What’s all the fuss about VDI Storage Sizing?

On our team at EMC, we spend a TON of time working with customers and partners to help them size out their VDI environments.  It’s a pretty well established fact that undersizing the storage for a VDI environement and not factoring in the performance (IOPS) is one of the most comment reasons why VDI projects fail to deliver the expected or intended user experience.  My teammates have blogged EXTENSIVELY on this in the past…check out www.myvirtualcloud.net for some great examples of this.

Where I’m heading though, is that for all of the effort that we spend working with customers to come to a design, we are typically asking the customer to provide a required level of performance for which to build our designs and configurations from.  Typically, the question goes like this:

  “How many IOPS do your users need at a steady state and peak?” 

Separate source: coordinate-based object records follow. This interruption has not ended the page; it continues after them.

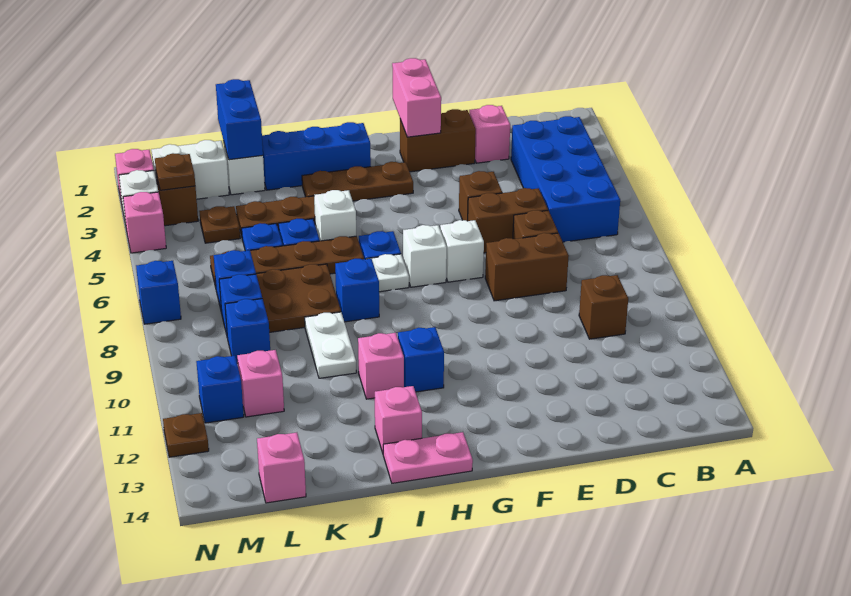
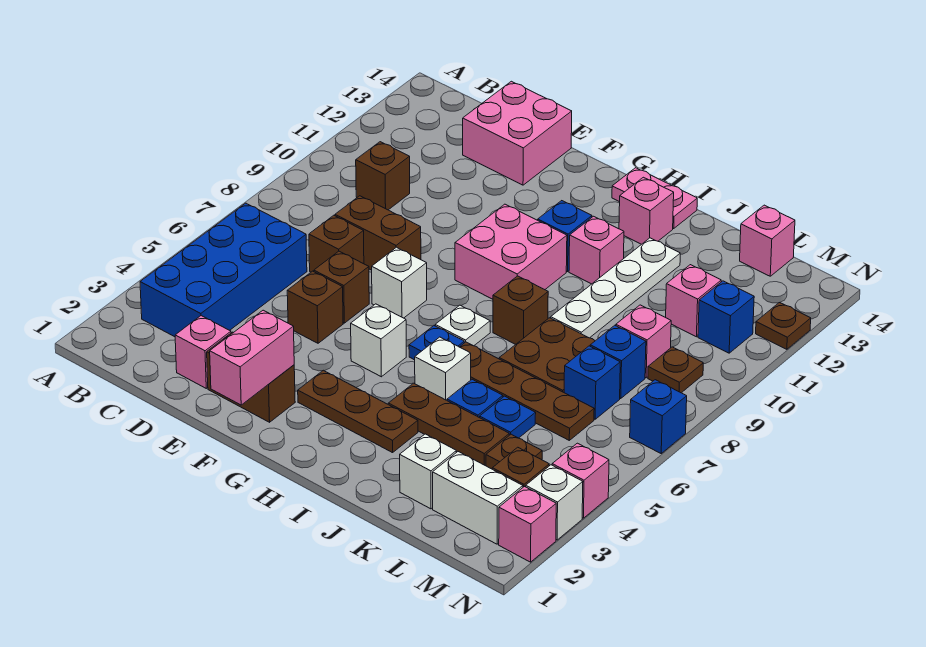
brown brick D6:E6 level 1 -> brown brick E6 level 1
none -> pink brick D13:E14 level 1
white brick G7 level 1 -> white brick G5 level 1
none -> pink brick G9:H10 level 1
blue brick H2:J2 level 1 -> none
blue brick I8 level 1 -> brown brick I8 level 1
white plate J9:J10 level 1 -> white plate J9:J12 level 1
blue brick K1:K2 level 2 -> none
blue brick L9 level 1 -> pink brick L9 level 1
brown plate M3 level 2 -> brown plate M9 level 1

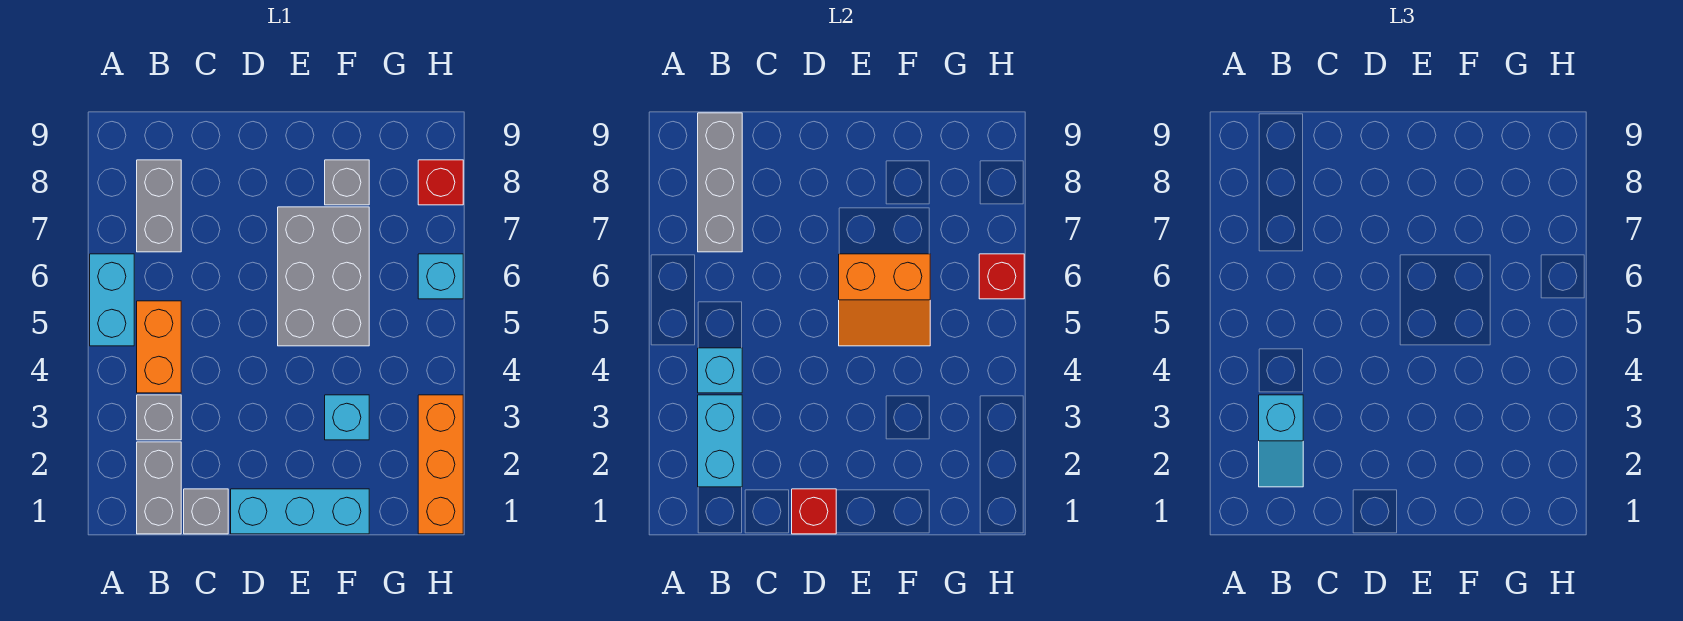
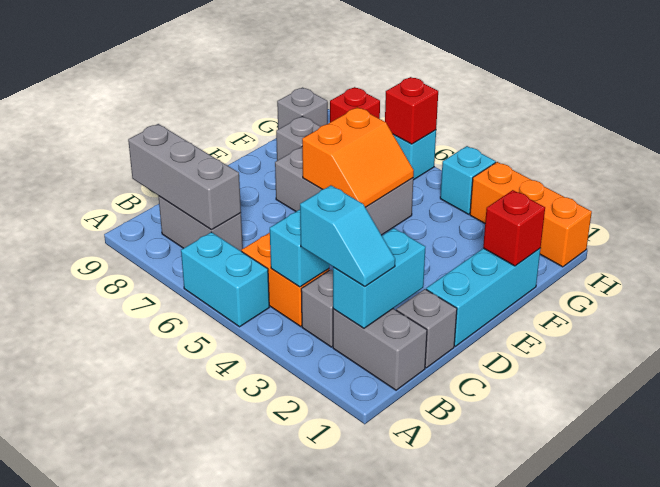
cyan brick B2:B3 level 2 -> cyan brick B2:C2 level 2
red brick D1 level 2 -> red brick F1 level 2
cyan brick F3 level 1 -> cyan brick H4 level 1
none -> grey brick G9 level 1

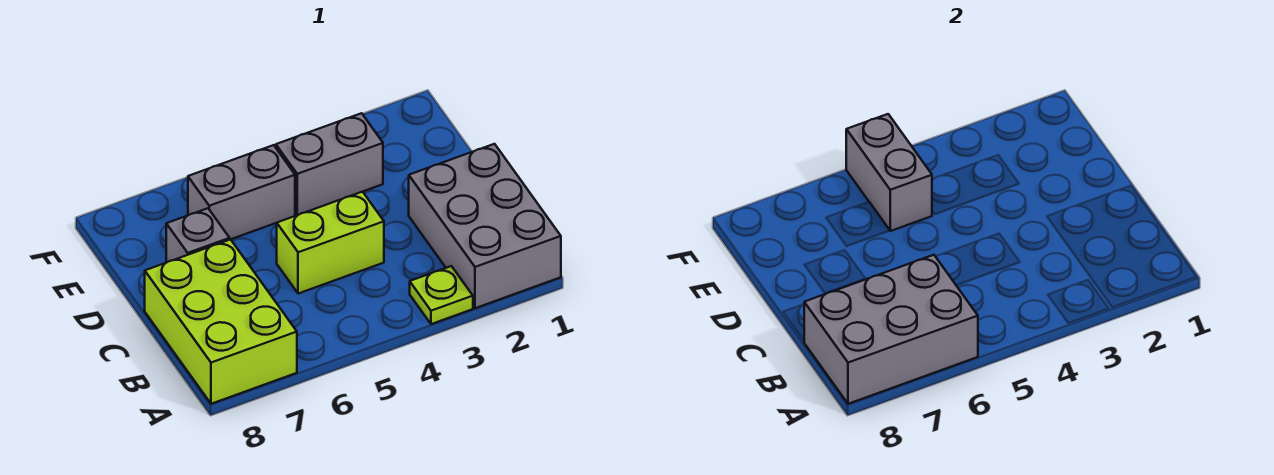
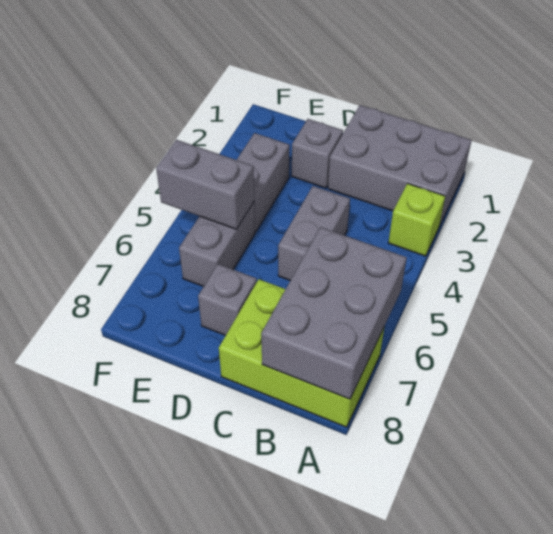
lime plate A3 level 1 -> lime brick A3 level 1
lime brick C4:C5 level 1 -> grey brick C4:C5 level 1
none -> grey brick D2 level 1

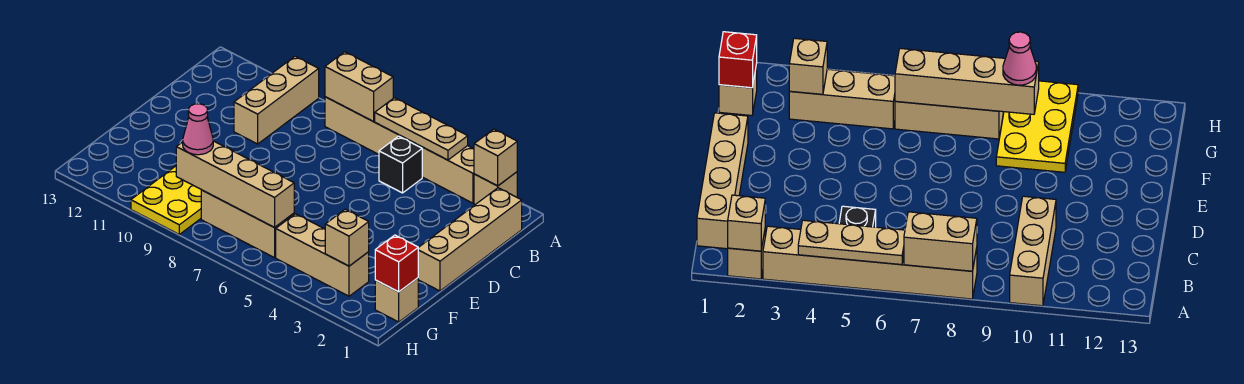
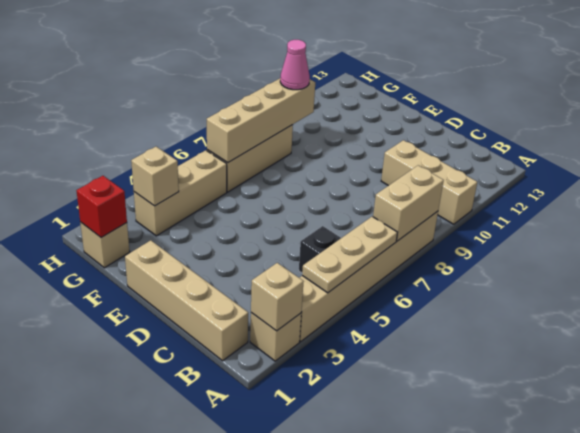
yellow plate F9:H10 level 1 -> none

 Then we followup with questions like…

 “How many users are logging in all at once, or are they spread out across the work day?”
 “What different types of users do you have, and what are the performance requirements for each of those user types?”
 “what agents are installed that would cause an increase in IO requirements, like AV or Inventory Software?”

These are all great questions, and hugely important…and help to shape the initial design.  But then when you ask a question like, “What’s your intended adoption timeline?” and get an answer of something like 3 years…you have to take every piece of information used for the intial design and wrap a huge “fudge factor” around the whole thing. 

By the time the customer gets around to implementing and migrating the users over to the new VDI infrastructure, will the performance requirements and attributes of those users be the same?  Application and OS updates, along with changes to how the users work from day to day is a constantly changing process.  How can we expect an infrastructure to anticipate these changes (unless we completely OVERSIZE the solution)

I feel we need to have a better dialog about a constant process of assessment and remediation.  This is an ITIL concept of continuous improvement.  The cycle of assess and remediate STARTS in the POC phase, continues into the Pilot Phase, and never stops in the Production Phase.  Customers who are working to create a design that is locked down for 3 years are potentially shooting themselves in the foot…if they actually attain the adoption rates that they are looking to acheive (which is often a bit agressive) when they get there, the performance requirements will most likely have changed. 

As new optimizations are coming out as well, such as vShield Endpoint offloads, that performance requirement could go down over time…but more than likely will continue to increase and the workload evolves. 

Let’s make sure our customers understand that VDI design is a journey (do we use that term too much) and not just a snapshot in th time at the beginning of the process.